De tiempo en tiempo, pero ahora con más fuerza, es arrastrado como tema de la agenda mediática el asunto de la repostulación presidencial, mal llamada reelección, que a partir de la Constitución del 26 de enero de 2010, descarta al actual presidente Leonel Fernández entre los candidatos.
El artículo 124 precisa sobre la elección y ejercicio del presidente de la República que no podrá ser electo para el período constitucional siguiente.
Sin ser especialista está entendido. Ese texto no admite interpretación, dispone lo que dice literalmente. Además, la Constitución es de efecto inmediato y no hay excepciones ni el propio documento da lugar a otros significados.

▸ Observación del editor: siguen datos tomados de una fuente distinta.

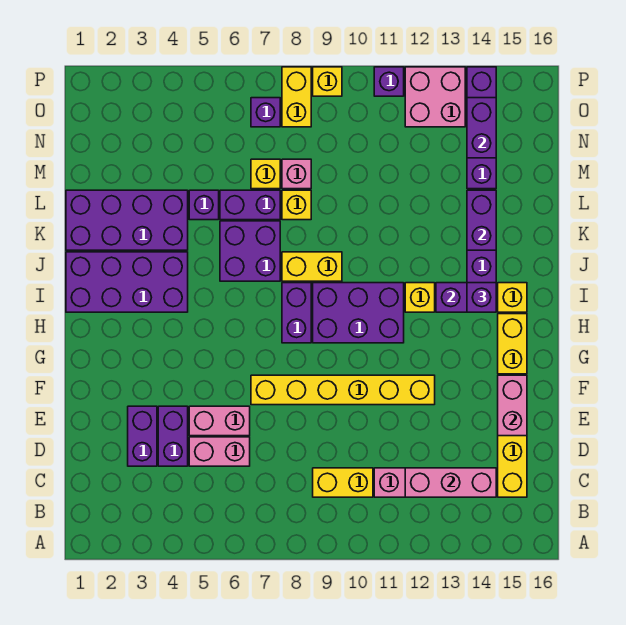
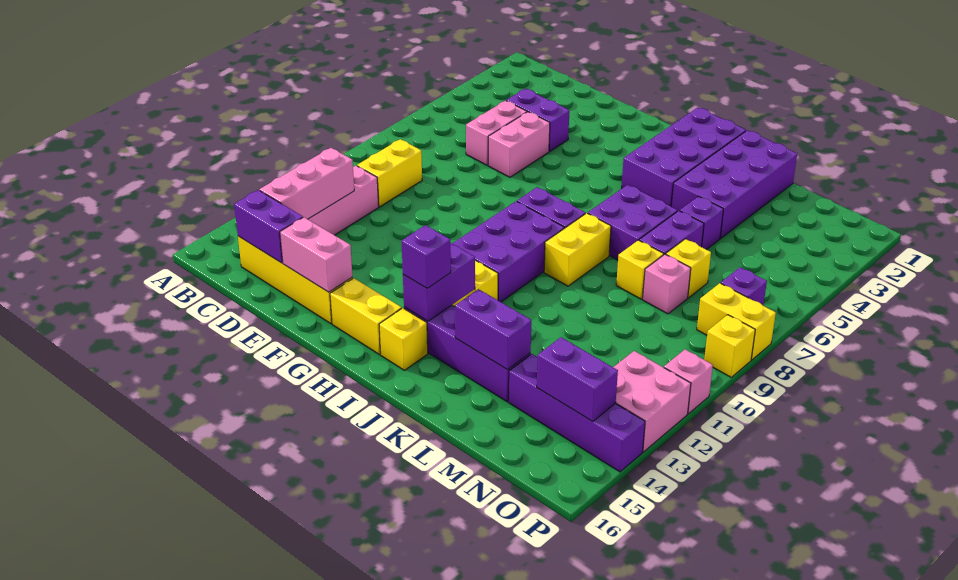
purple brick D3:E3 level 1 -> purple brick C15:D15 level 2
yellow brick F7:F12 level 1 -> none
purple brick P11 level 1 -> pink brick P11 level 1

La única posibilidad legal de que el presidente Fernández sea presentado como candidato en las elecciones de mayo de 2012 es si el Congreso Nacional, en uso de sus facultades y vía la Asamblea Revisora, realiza una nueva reforma a la Carta Magna que permita la llamada reelección.
Los que invocan la nueva figura constitucional del referendo, establecida en el artículo 210 y pendiente de completarse mediante una ley que determinará lo relativo a su celebración, olvidan que el propio legislador constituyente fijó dos condiciones para su efectividad.
La primera, precisa que los referendos no podrán tratar sobre aprobación ni revocación de mandato de ninguna autoridad electa o designada, lo cual descarta que pueda usarse para autorizar, a contrapelo del artículo 124, la repostulación del Presidente.
De momento no hay vía legal para inscribir al presidente Fernández como candidato presidencial para 2012, al margen del destinismo y otros inventos de alabarderos que pretenden posicionar un movimiento sobre la necesidad nacional del continuismo, copia del modelo de la era de Balaguer.
Esa es otra cuestión, reflejo de la miseria política del país, evidencia del modelo caudillista estimulado por cortesanos, para los especialistas, especie de patología sociopolítica que estanca la nación al ignorar lo institucional por el individualismo mercurial y clientelista.